E o seu legado, deputada? 

Eu pretendo participar da política muito tempo ainda. Então ainda não avaliei o meu legado, mas eu gostaria que as minhas filhas e as pessoas vejam em mim uma história de luta pelos direitos das mulheres e de luta por uma sociedade mais igualitária. Eu gostaria que esse fosse meu legado.  

Houve alguma mulher que lhe serviu como inspiração ao longo da sua trajetória de luta política e também como agente pública?   

A minha principal influencia é a minha mãe. A minha mãe não é conhecida como o meu pai, mas é uma mulher muito forte, muito corajosa. Ela que me ensinou a ser brava, sempre lutou contra a injustiça e contra a violência contra qualquer pessoa. Então, eu cresci vendo o trabalho dela e ela é minha principal influência.

Você sente que as mulheres que vieram antes de você aqui na Casa prepararam o terreno de alguma forma? 

Sem dúvida, inclusive como Delegada eu estive aqui por discussões chamadas por elas sobre crimes contra a criança e o adolescente. Eu vejo que as mulheres que estiveram antes aqui, inclusive, tiveram um papel até mais preponderante do que hoje nós temos, como participar da Mesa, por exemplo, e outras ações importantes. Além de vários projetos importantes apresentados por elas que vão ficar na história do Estado.  
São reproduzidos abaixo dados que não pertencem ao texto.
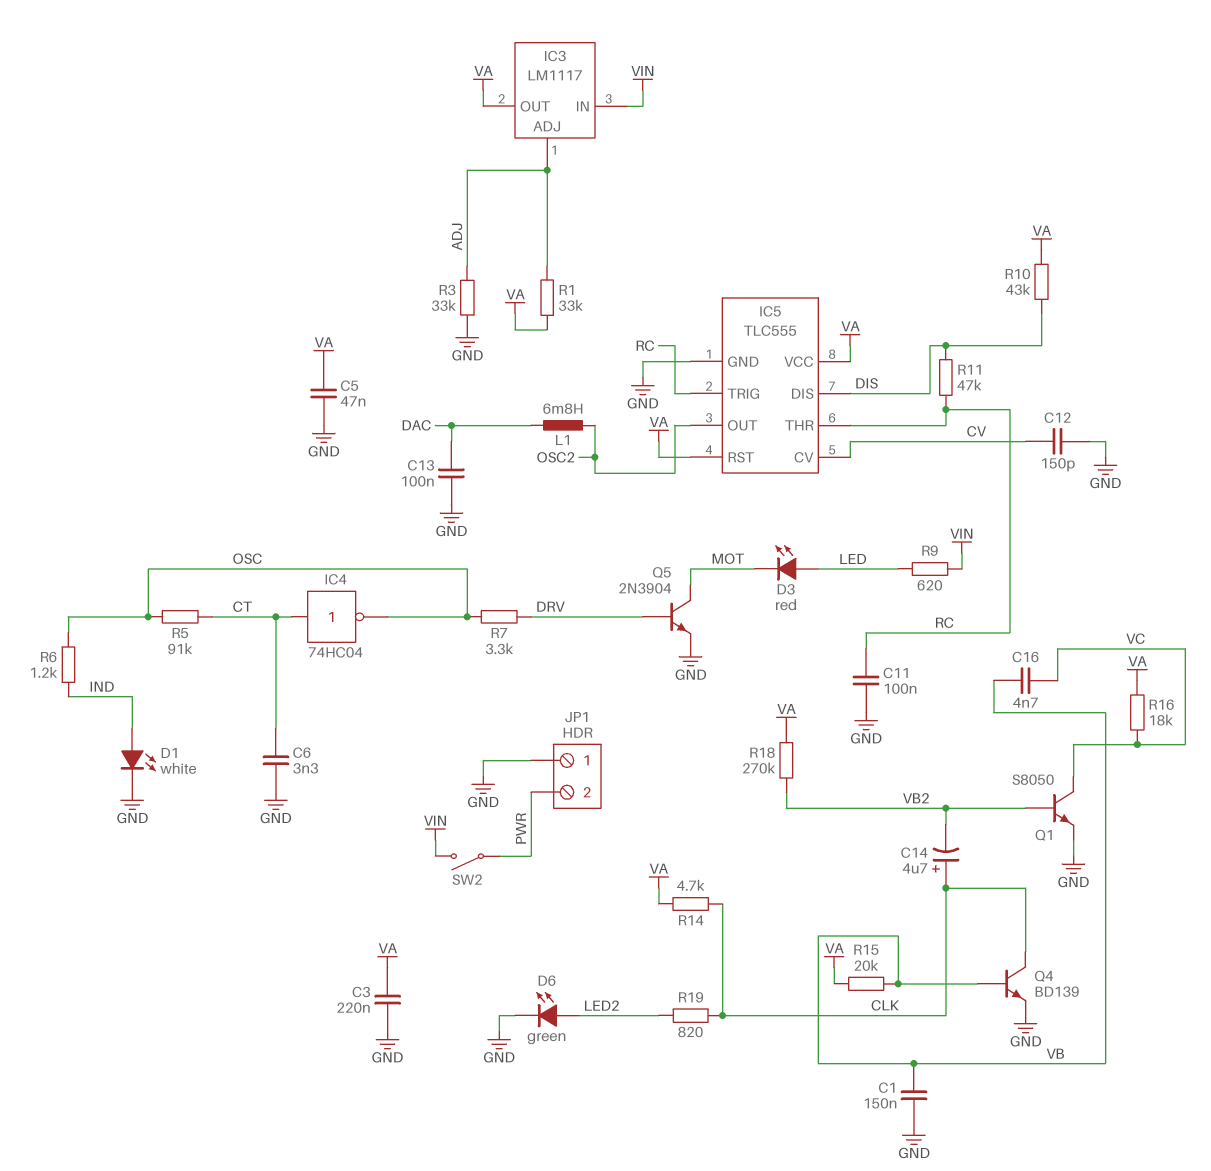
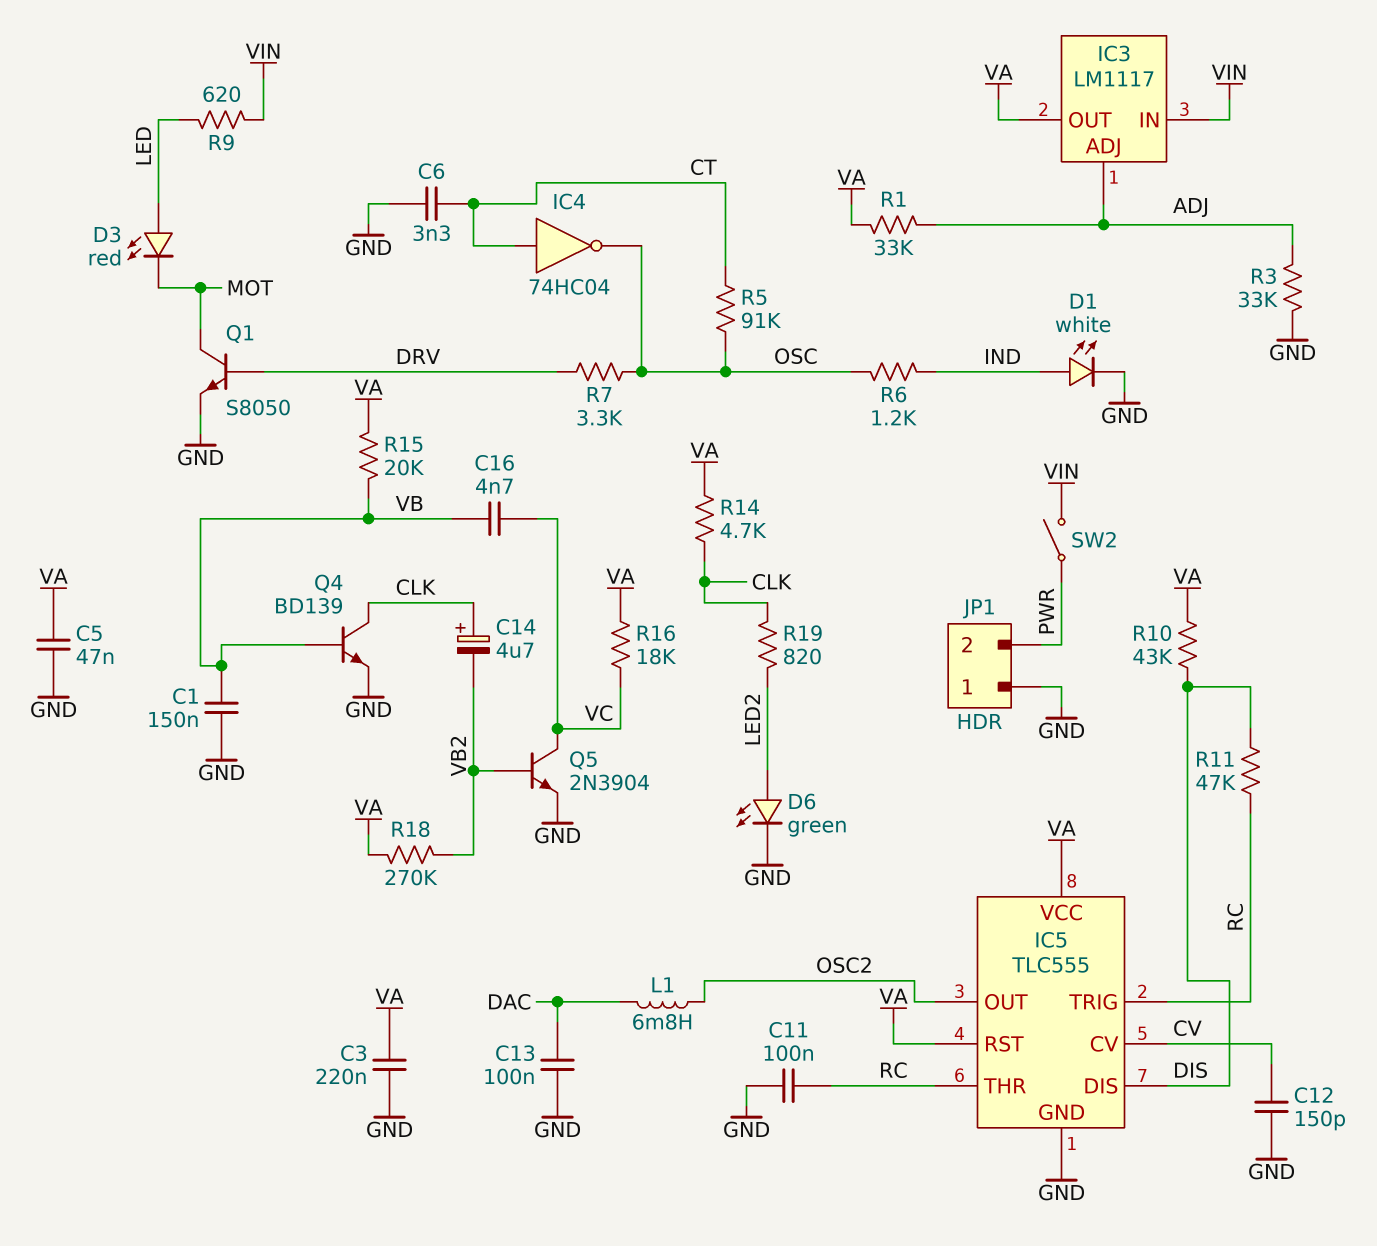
Q1: NPN S8050 (B VB2, C VC, E GND) -> NPN S8050 (B DRV, C MOT, E GND)
Q5: NPN 2N3904 (B DRV, C MOT, E GND) -> NPN 2N3904 (B VB2, C VC, E GND)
Qual seria o maior desafio para as mulheres que querem entrar hoje para a política?  

Provar que nós temos a competência, capacidade e inteligência para estarmos onde a gente desejar. Seja na política, seja como engenheira espacial, seja como policial. Acho que o nosso grande desafio é esse. É ter igualdade de direitos para poder estar onde a gente sonhar.  

Qual mensagem você deixaria para encorajar mais mulheres a entrarem para a vida política? Ou antes ainda: para incentivá-las a depositar sua confiança em lideranças femininas, ajudando a eleger mais em mulheres? 

Que nos sintamos encorajadas a lutar. Está em jogo a nossa independência, a nossa vida, a nossa saúde, os nossos direitos. Não só a presença das mulheres na política, mas a nossa igualdade no mundo do trabalho e a luta contra a violência contra mulheres e meninas. Todos esses direitos estão em jogo. Nós precisamos nos sentir encorajadas, precisamos nos unir, apoiar outras mulheres. Não temer a luta. Temos que nos encorajar e perceber que se hoje você estuda, se você vota, é porque mulheres que vieram antes de nós lutaram por isso. Nada foi dado na nossa mão, tudo foi por meio de luta e nós não podemos parar de lutar. Agora é hora de lutar mesmo. Todo mundo tem que deixar de se acomodar. Por exemplo, na nossa casa quem lava a louça? É só a gente ou nosso companheiro tem que contribuir? Estamos criando nossos filhos do mesmo jeito? A gente ensina o nosso filho a lavar a vasilha também, arrumar a cama dele ou é só a filha? A gente fala que homem não chora para nosso filho? Será que a gente não contribuiu para reproduzir o machismo? No nosso mundo social a gente tem contribuído para essa luta dos direitos da mulher? Para a igualdade da nossa sociedade? Então, a gente tem que se perguntar e se colocar nessa luta.